The key arguments in favour of PoS over PoW (afaik) can be summarised as:

  1. Decentralisation. PoS is better for decentralisation as it permits anyone on the network, large or small, to create, contribute, and secure the network with staking pools. The PoW argument for decentralisation is flawed as PoW coins are mostly controlled by large mining operations with expensive hardware that is out of reach for most people anyway.
  2. Efficiency/Speed. PoS does not need to wait for miners to find a block. Blocks can be added asynchronously if need be. This permits near instant transactions. Solana for example has 400ms blocks. This kind of performance is completely out of reach for PoW.
  3. PoW miners are an external liability. Miners are a third party who mostly exist outside of the actual community of network users. A PoW coin is directly funding an activity that contributes absolutely nothing to the network, and that burden is carried and paid for by the users.
  4. PoW creates constant and unpredictable sell pressure on the value of the network. Let’s face it, the only time you hear about miners is usually, “the miners are dumping their coins again”.
  5. PoS rewards users and holders rather than this external cohort of “miners”. I have personally never had any success mining and that’s not for want of trying, it’s simply because the cost of hardware is prohitbitabely expensive. PoW love to argue that PoW let’s anyone participate, but the reality tells a very different story. On the other hand, with PoS projects even a smaller holder can actively earn staking rewards and contribute to the security of the network.
  6. It doesn’t matter where the energy comes from it’s still wasteful. PoW love to trill about the source of the energy being “waste” energy or “mostly from renewables”, and that may well be true, but that doesn’t change the fact that the energy is being intentionally wasted. This is the very nature and design of mining. That same energy could be put into kinetic or battery storage to balance the grid, the compute power could be used to render graphics, or run scientific projects like protein folding to cure cancer, or even power Seti@home… Literally anything else would be better than intentionally wasting it with PoW.
  7. Market expectations. This is the final nail in the coffin… The new public expectation is for gas fees is zero or close enough to zero. That is the “game changing accessible money” that this was supposed to be. That is what we signed up for. PoW encumbers that mission and I don’t think anyone pays $30+ gas fees to miners willingly, the only reason people pay those fees currently is because that particular project hasn’t been ported to a cheaper PoS network… yet. You can see evidence of this in the rise of BSC, Solana, Tezos and Cardano. All networks which are currently cutting Ethereum’s lunch, and projects like Nano or IOTA that have zero transaction fees. PoW projects don’t live in isolation, and these new expectations are finally catching up with them.
  8. Networks are nothing without users, networks run just fine without miners. PoS projects have been showing us that there is not only an environmantally ethical path beyond PoW, but that it is also an alternative that is finally able to compete against the often cited VISA transaction throughput. Users, when aware of the alternatives, have been flooding to projects. The only reason Ethereum has gotten off so lightly is that they are already in the transition towards PoS. In fact, Vitalik has had this flaged for years.

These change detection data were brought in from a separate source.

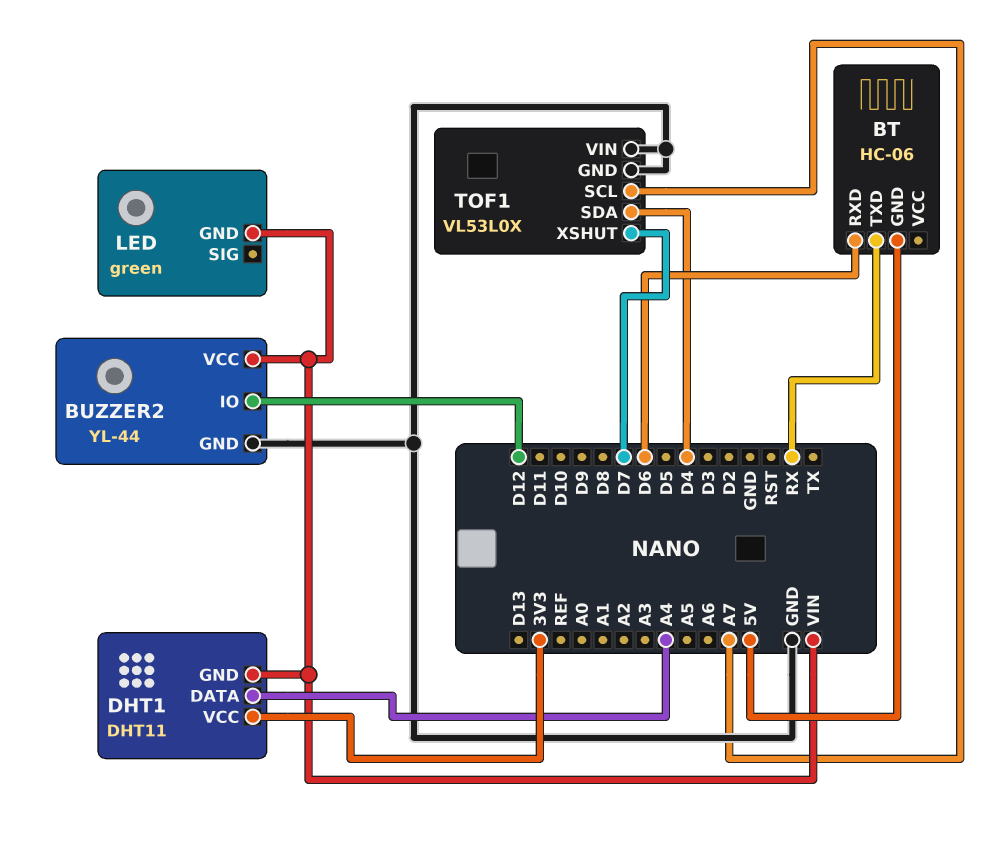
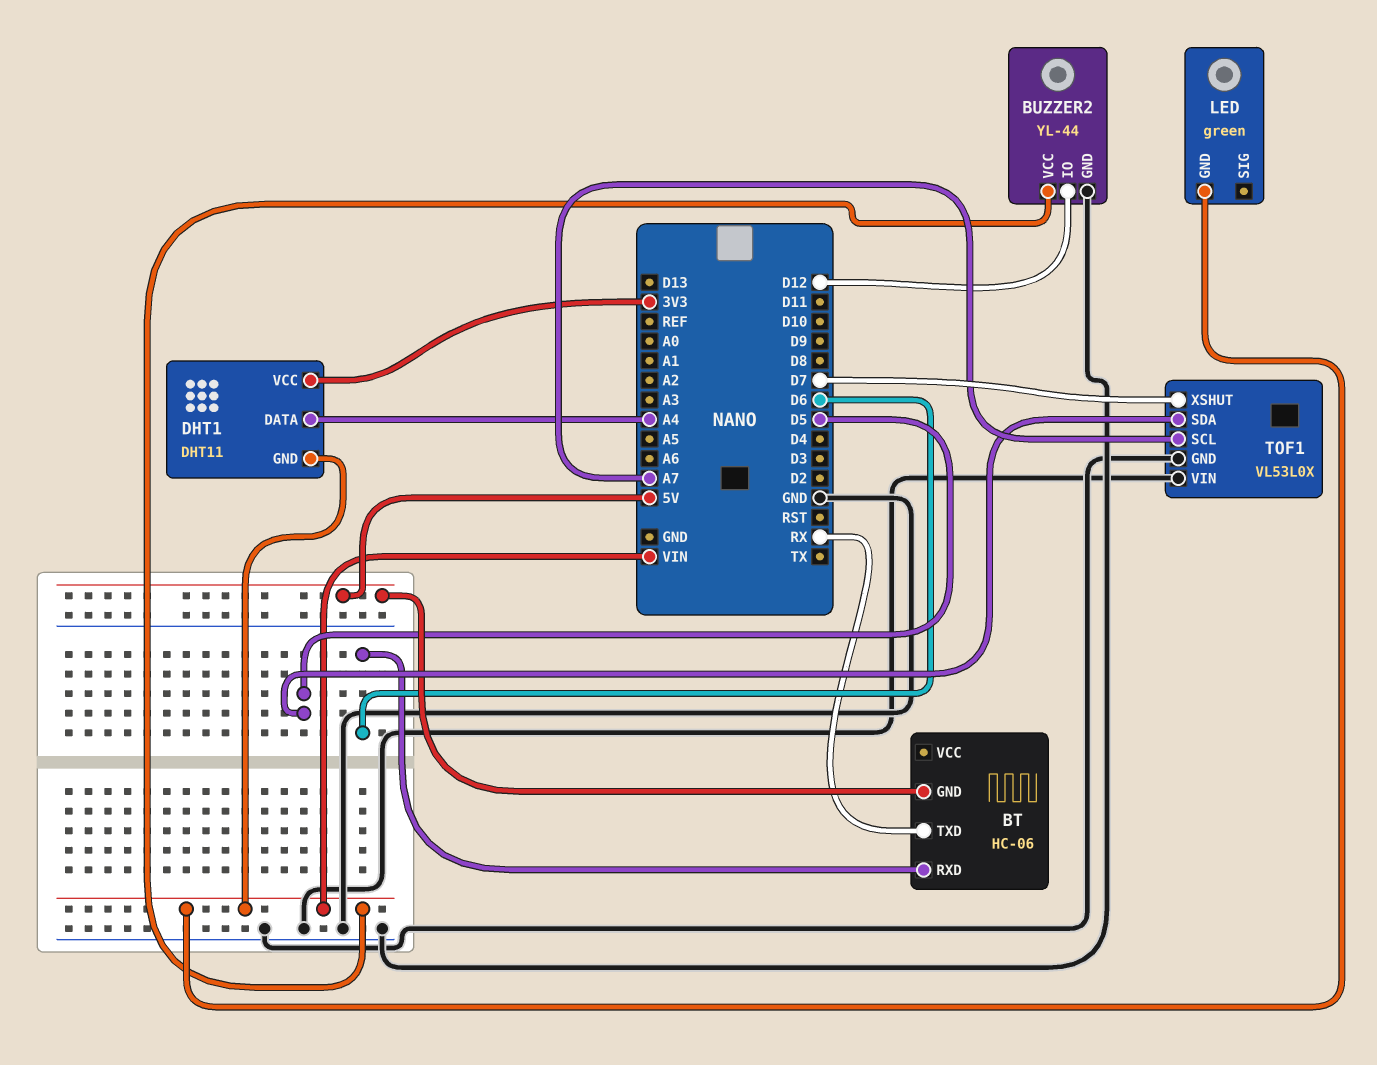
TOF1 pin SDA: D4 -> D5

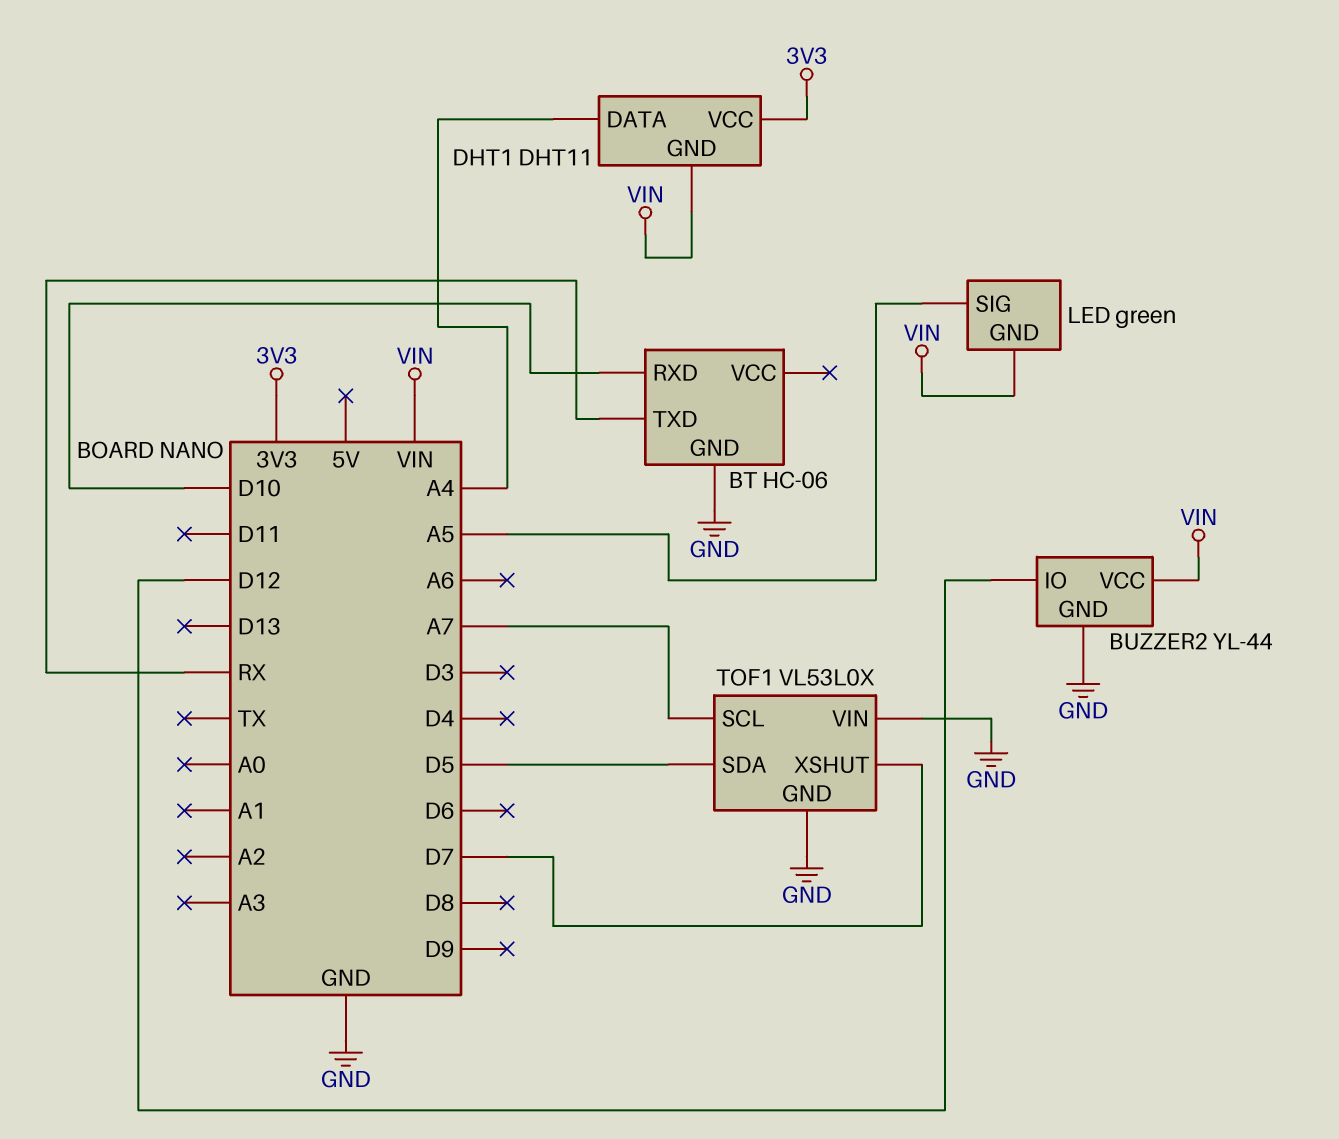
BT pin GND: 5V -> GND
BT pin RXD: D6 -> D10
LED pin SIG: none -> A5

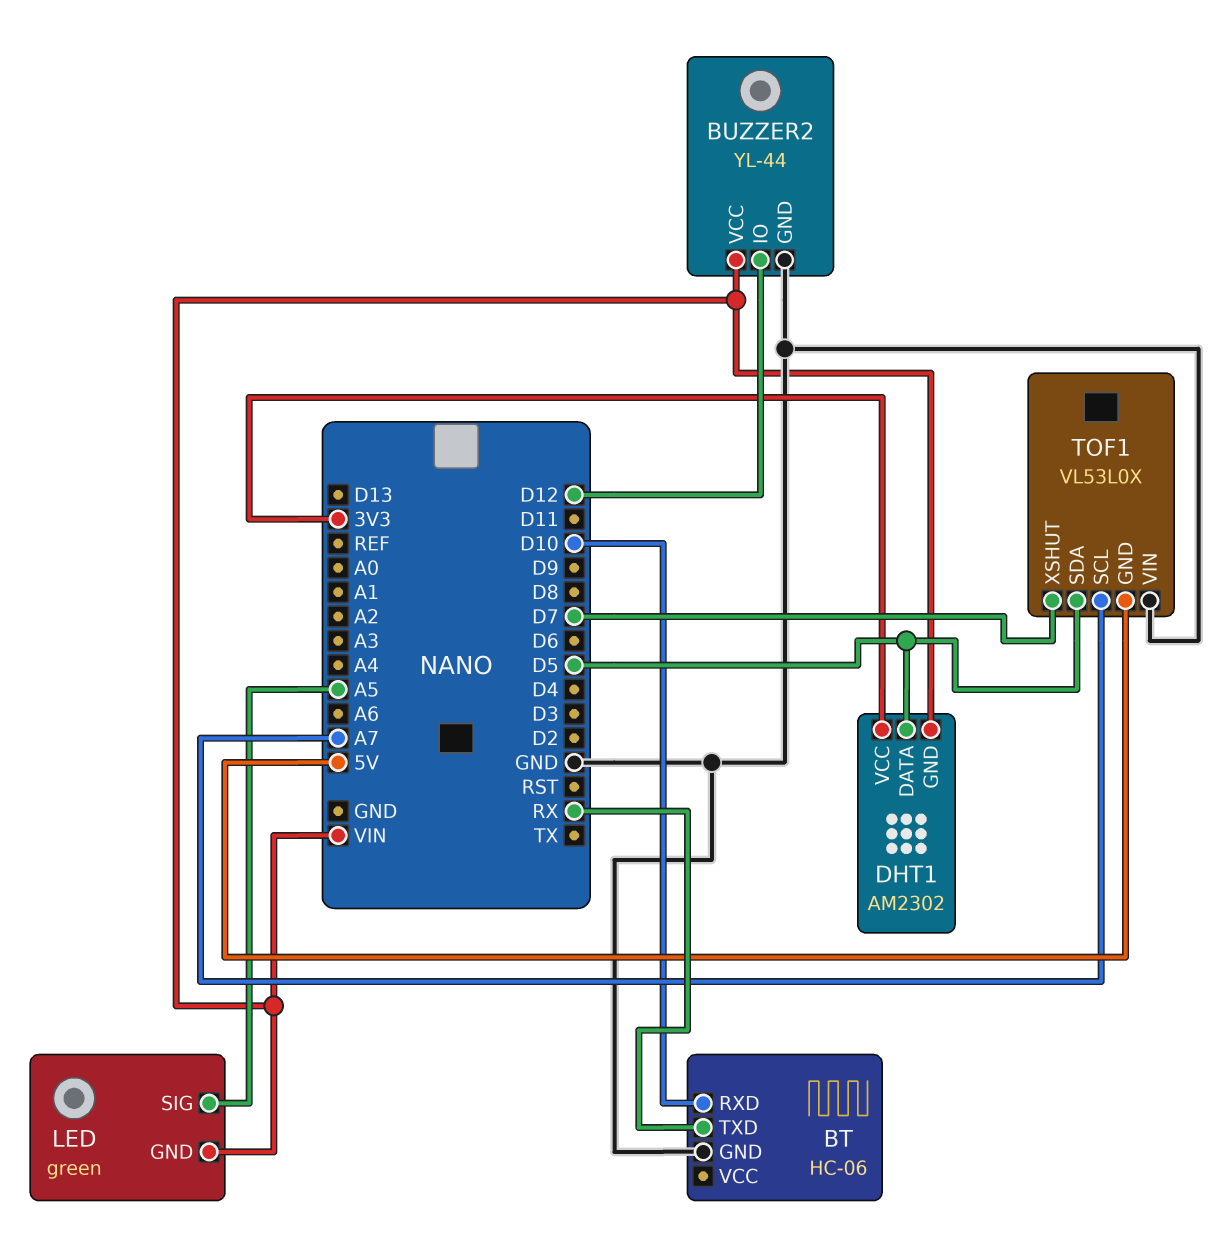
DHT1: DHT11 -> AM2302
DHT1 pin DATA: A4 -> D5
TOF1 pin GND: GND -> 5V

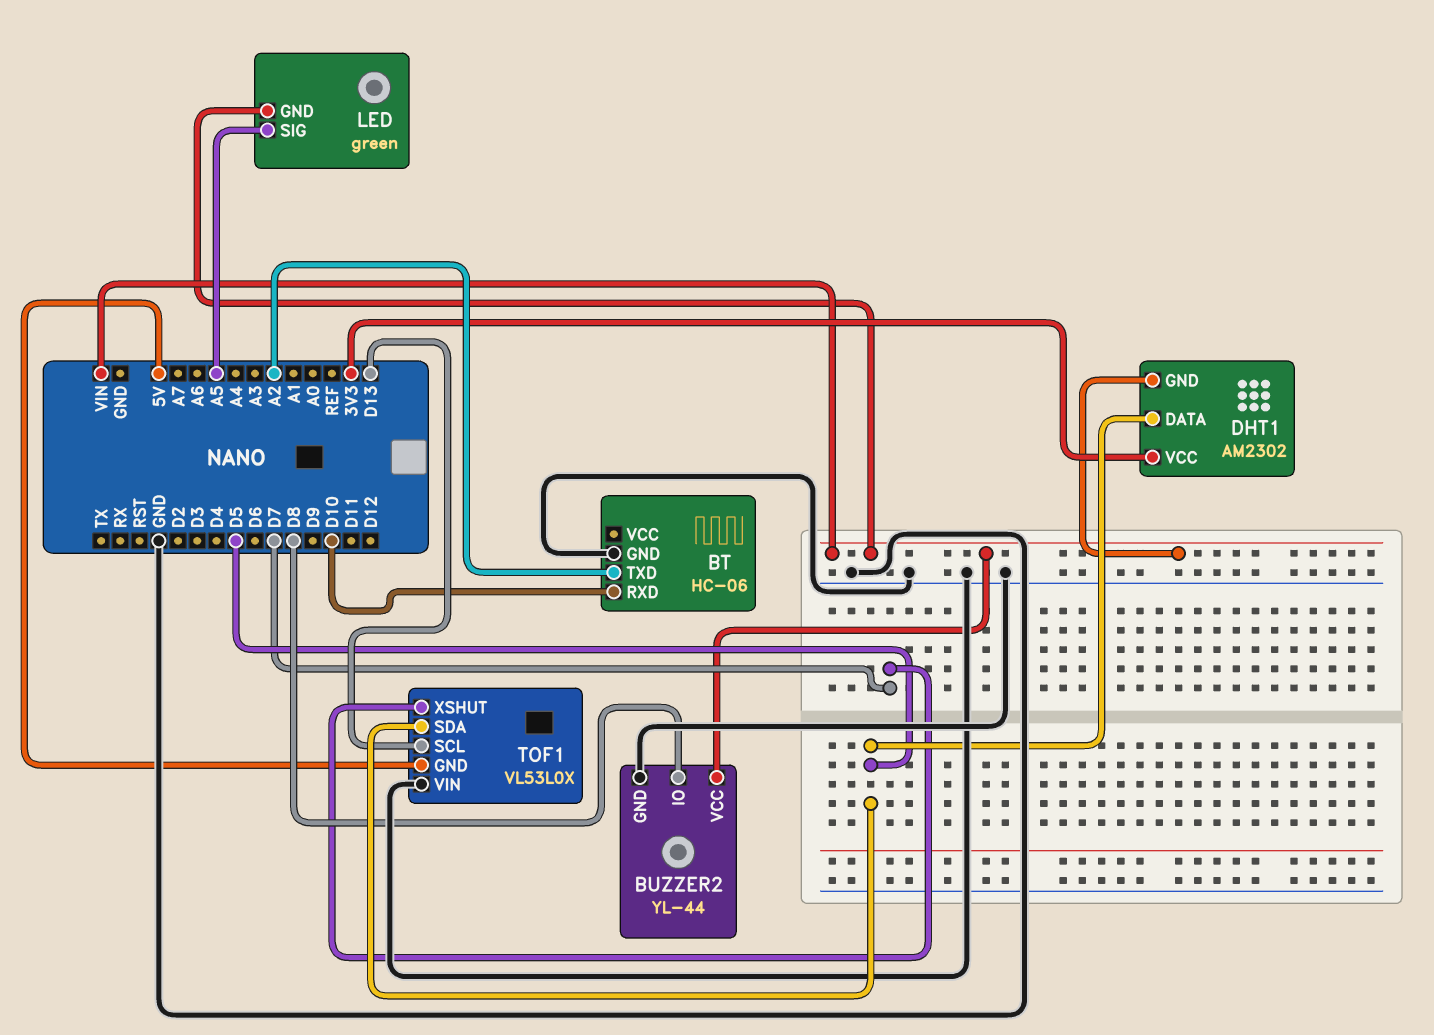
BT pin TXD: RX -> A2
BUZZER2 pin IO: D12 -> D8
TOF1 pin SCL: A7 -> D13

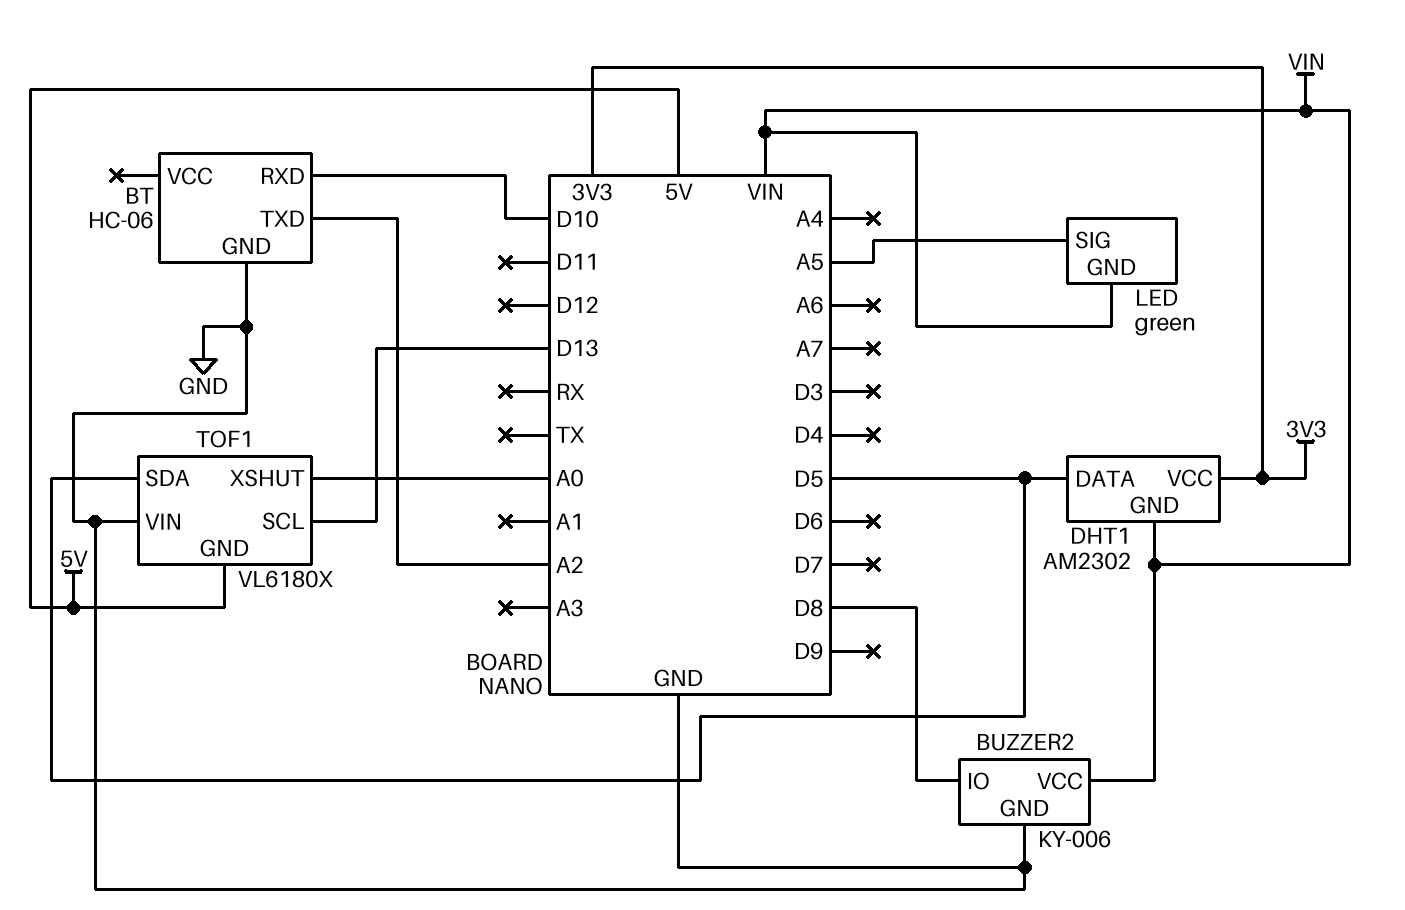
BUZZER2: YL-44 -> KY-006
TOF1: VL53L0X -> VL6180X
TOF1 pin XSHUT: D7 -> A0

In summary, PoW was useful when crypto was not worth anything yet… At that time there is no value to stake, so PoW provided a phsycial investment in the network… But the moment the space actually had value, it was that very value that secured the network, not PoW.

PoW maxis will argue that PoS can be easily centralised… But the obvious counter to that is, take a look around. Miners are so centralised and so prevalent that their activity alone has single handedly cause this societal and environmental roadblock to the entire crypto space. If that is not the very definition of centralisation, I don’t know what is.

And to any miners reading this, hark, a warning: sell your mining rigs now while you still can.